Strengths and limitations

A major highlight of this study is its wide scope and thorough preparation, conducted within an organized multistage and cross-sectional project supervised by the NCHS. Furthermore, the program’s broad inclusiveness, which includes racial diversity, ensures a robust and representative sample, thereby enhancing the dependability and quality of this research. However, some restrictions should be acknowledged. Firstly, diagnostic uncertainty might arise owing to lack of a clear strategy or imaging data in detecting NAFLD and advanced liver fibrosis. Secondly, the use of questionnaires to collect data on dietary components may introduce recollection bias.
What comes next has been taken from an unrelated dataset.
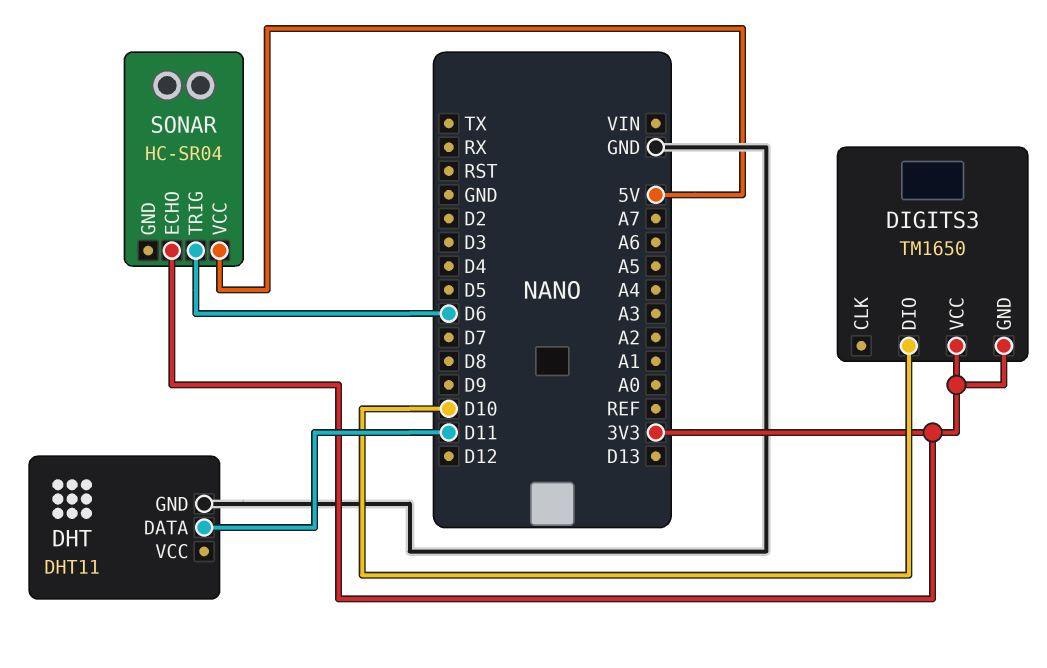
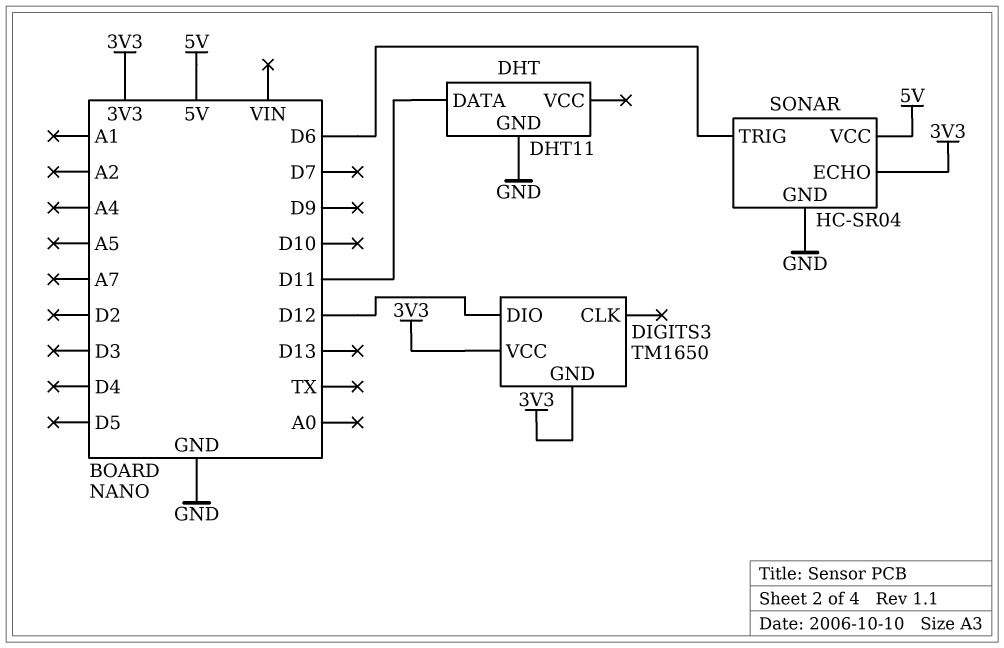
DIGITS3 pin DIO: D10 -> D12
SONAR pin GND: none -> GND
Finally, despite the best efforts to adjusting for confounding variables, the potential influence of certain macronutrient-related confounders cannot be entirely avoided. However, the conclusions drawn in this study are considered valid and hold significant importance due to the researchers’ attempts to mitigate the impact of extraneous variables.

Conclusion

To sum up, this study demonstrated a notable positive connection between DII and NAFLD, as well as its’ progression to advanced liver fibrosis. Significantly, the impact of dietary inflammation on NAFLD was more pronounced in obese individuals compared to their lean counterparts. Furthermore, female participants, and those without a diagnose of hypertension and diabetes were more vulnerable to the negative effects of pro-inflammatory diets. The clinical significance or this study is multifaced: Firstly, it highlights the importance of dietary management in the general population, recommending diets with lower DII. Secondly, the study suggests that obese individuals may benefit more from adopting healthier eating patterns. Conversely, lean individuals may require more targeted pharmacological therapies on genes and their downstream pathways, indicating the need for further research in this area. Finally, the findings emphasize the importance of tailored dietary recommendations for specific demographic groups, such as female and those without hypertension or diabetes, to promote public health and prevent NAFLD.